A multitude of side effects has been observed in connection with the cytostatics used in cancer therapy:

  • Mitotic inhibitors such as vinca alkaloids have toxic effects and cause loss of hair.
  • Alkylating cytostatics (as for instance cyclophosphamide) have toxic effects and cause loss of hair and erythema.
  • Folic acid antagonists such as methotrexate may cause exanthema, erythema; frequently they also trigger symptoms such as itching and reactions around the injection sites.
  • Pyrimidine antagonists (as for instance fluorouracil) are evidenced by photosensitive reactions and hyperpigmentation.

If the signalling channels of the body’s own growth factors are blocked by anticancer drugs, modifications of the skin condition, the hairs and nails are inevitable:

  • The vascular endothelial growth factor (VEGF) induces the vascularisation process (angiogenesis) during the embryonic stage. Multikinase inhibitors impede the VEGF signalling channel, among others, and impair the tumour angiogenesis. Facial erythema, rashes (exanthema), itching and swellings have been observed.
  • Via its receptors, the epidermal growth factor (EGF) stimulates proliferation and cell growth. The EGF impedes the apoptosis (programmed cell death). Hence it also supports the growth and metastatic spread of tumours. Signal transduction inhibitors impede the transduction of the EGF signal to the receptor in the interior of the tumour cell. This reaction also occurs on the skin cells. The skin will dehydrate and chap. Itching, erythema, inflammations and pustules will develop.
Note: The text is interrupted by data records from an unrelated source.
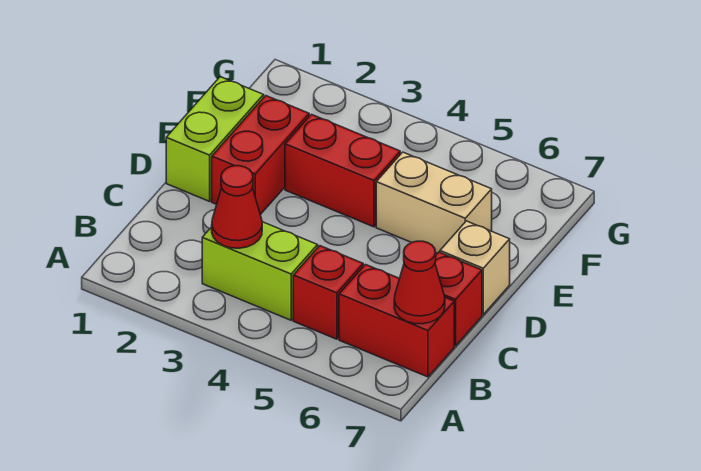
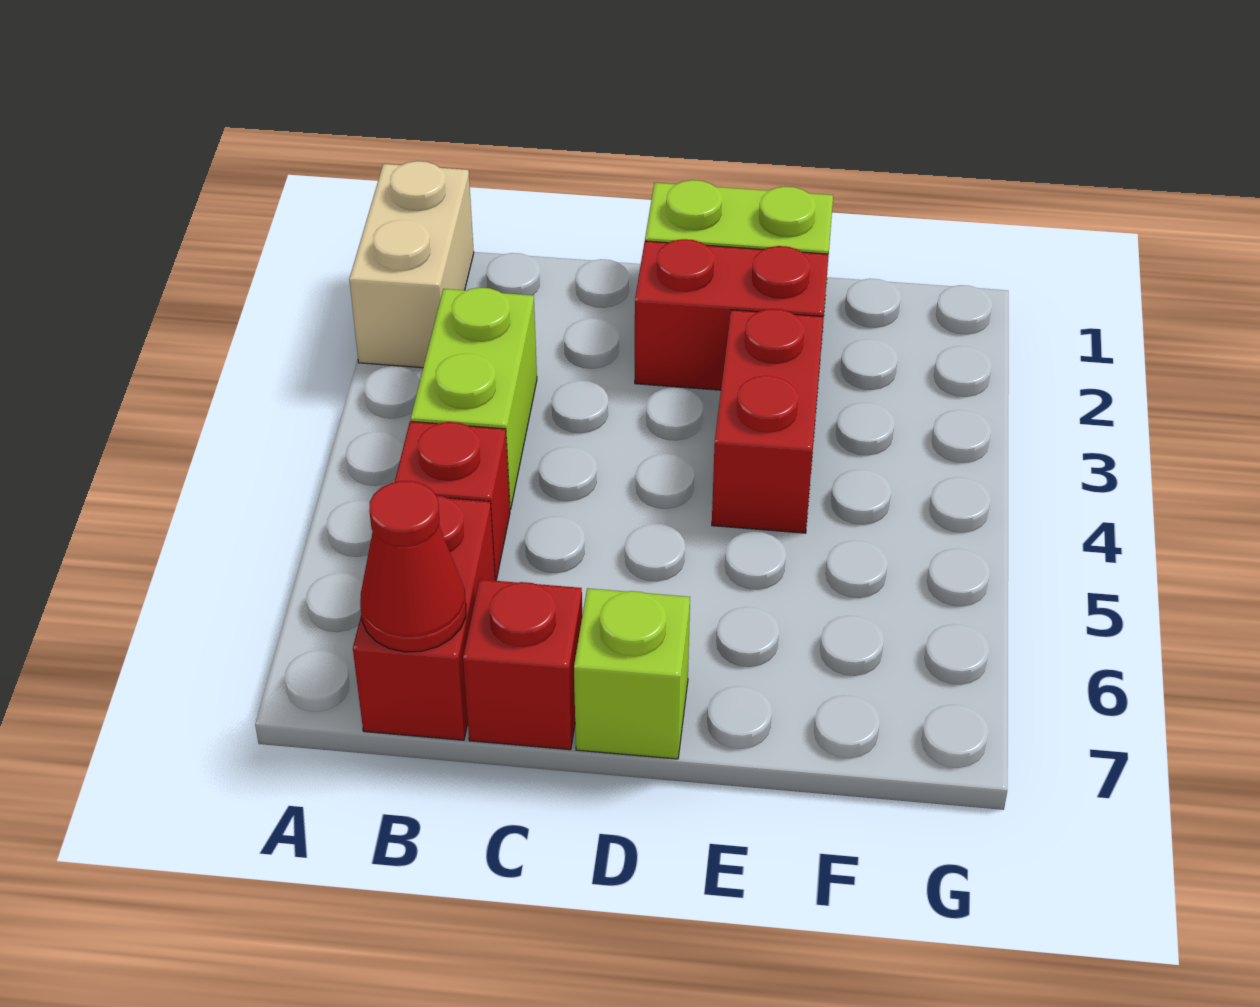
red cone B3 level 2 -> none
tan brick D7 level 1 -> lime brick D7 level 1
tan brick E5:E6 level 1 -> tan brick A1:A2 level 1

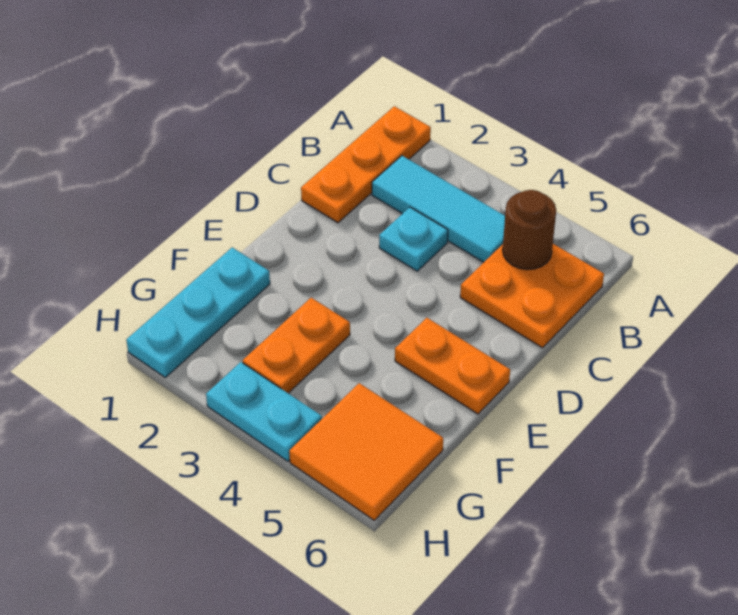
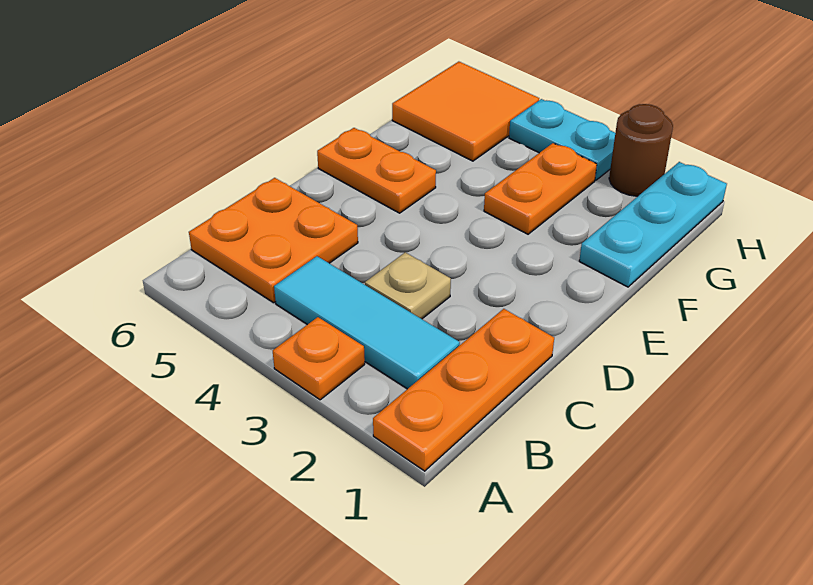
none -> orange plate A3 level 1
brown round brick B5 level 2 -> brown round brick H2 level 1
cyan plate C3 level 1 -> tan plate C3 level 1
The side effects described vary depending on the individual condition and the preparation that has been medicated. The most important skin care measure to take in this context is to support the skin barrier with non-irritant, in other words, emulsifier free products in combination with hydrating agents such as amino acids and hyaluronic acid. In how far the itching sensation can be successfully relieved with urea and the erythema treated with essential fatty acids and vessel stabilizing extracts (echinacea, butcher’s broom) has to be tested on an individual basis.
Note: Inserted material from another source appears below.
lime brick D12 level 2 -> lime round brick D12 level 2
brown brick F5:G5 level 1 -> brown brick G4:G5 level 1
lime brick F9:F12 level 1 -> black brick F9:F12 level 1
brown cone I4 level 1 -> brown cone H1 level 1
Immunotherapy is classed in either active or passive immunotherapy whereas both will support the immune response to the cancer cells, in other words, slow down the growth or even kill the cancerous cells. Active immunotherapy implies the use of vaccines produced from devitalized tumour cells or antigens in order to cause a natural immune response of the body to the cancer cells. If natural cytokines of the body, interferons also belong to this family, immunoglobulins or T-lymphocytes are applied, it is a matter of passive immunotherapy. Since the growth factors are manipulated by this kind of therapy, it can also affect the skin. Interferons may temporarily cause non-specific exanthema, dry skin or loss of hair. As to the rest, the skin care has to be adapted to the specific symptoms that appear. Apart from that, it is essential to avoid irritations and in individual cases it may be recommended to apply lipid-enriched products.

Concluding, also the hormone therapy should be mentioned (as e.g. in the case of prostate, breast or uterus cancer). Since this specific therapy interferes with the estrogen or testosterone balance, hormone specific skin conditions have to be taken into account. If the sebum glands are affected, liposomal skin care lotions based on phosphatidylcholine are suggested; paraffin based products are counterproductive in this case. Abnormal skin reactions may prove to be side effects of the pain medication frequently administered together with the cancer-specific therapy. In this specific case, it is advisable to change the medication.